Liliana Macias is a graduate student in Latin American and Latino Studies at the University of Illinois at Chicago. She has been a gallery engagement associate in Race: Are We So Different? since January and reflects on her experience in this blog post.
I have been working in Race for five months and by now if I close my eyes I can clearly see the visuals in the exhibition. If I cover my ears and close my eyes I can see the scholars in the videos and recite what they are saying. Despite my familiarity with the exhibition, every day I’m here feels like I’m stepping into it for the very first time. By now I have come to see it through the eyes of the groups and individuals who walk through its entrance. When I do tours, I encourage participants to contribute whatever experiential knowledge they have on the subject because I understand that we live with our race and, despite it being a fictional concept, our lives are marked by it.
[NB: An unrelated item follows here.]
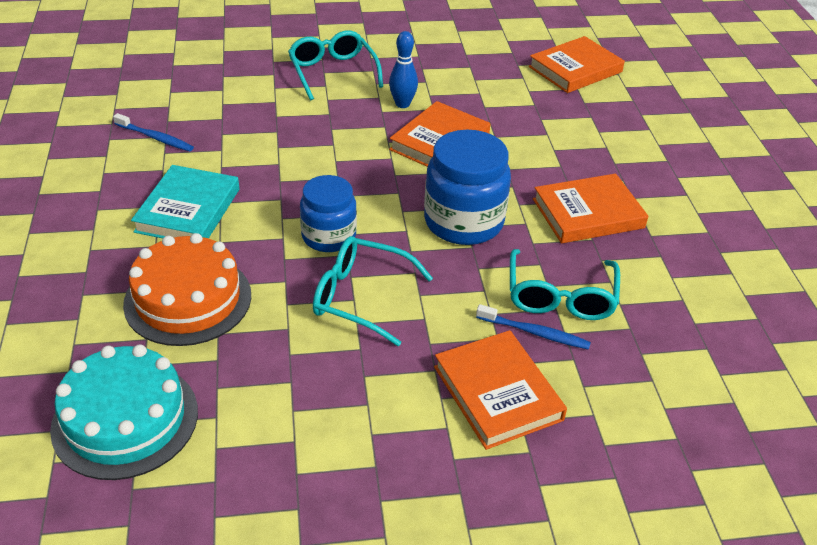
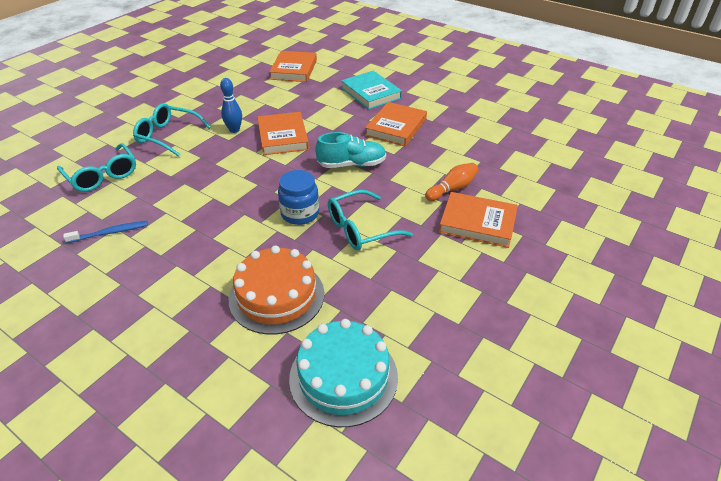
camera: 45 degrees left, 0 degrees up
(188, 210) = (199, 255): turquoise book -> turquoise book (371, 93)
(463, 222) = (351, 164): blue jar -> turquoise shoe
(534, 332) = (452, 189): blue toothbrush -> orange bowling pin
(560, 297) = (439, 168): turquoise glasses -> turquoise glasses (102, 176)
Liliana in the Race gallery. All photographs by CHM staff
When visitors connect with Race on a personal level and share their stories with me, I’m extremely humbled. Those stories contribute to the way I have come to understand race in the United States. As my knowledge expands on the subject, I improve on how I can engage with visitors. And even in those moments when tensions are high and a visitor rejects the social reality of what people of color experience, my prior interactions in the exhibition give me the knowledge I need to navigate those tense conversations. Even though the tension of those conversations can leave me feeling weary, I need only to conjure the precious shared stories of previous visitors and that weariness dissipates. I can feel the tension melt away when I think of the refugee children who have shared with me about their arduous journey to the US. I can feel it lessen when I hear young black children proudly assert that Black Lives Matter. I can feel the tension ease when I remember the elderly black couple who talked to me for an hour about their experiences during the Jim Crow era. I can feel it trickle away when I remember the young Mexican boy who asked me if he could share something with me in Spanish and was elated to know that I spoke Spanish like him, grew up in the same neighborhood as him, and was Mexican just like him.
A school group listens as Liliana talks about Kip Fulbeck’s The Hapa Project.
At the end of the day, my job as a gallery engagement associate at the Chicago History Museum is to honor those shared experiences by encouraging visitors to think critically about race in the hopes that they understand the urgency of abolishing the power structures that negatively impact our lives.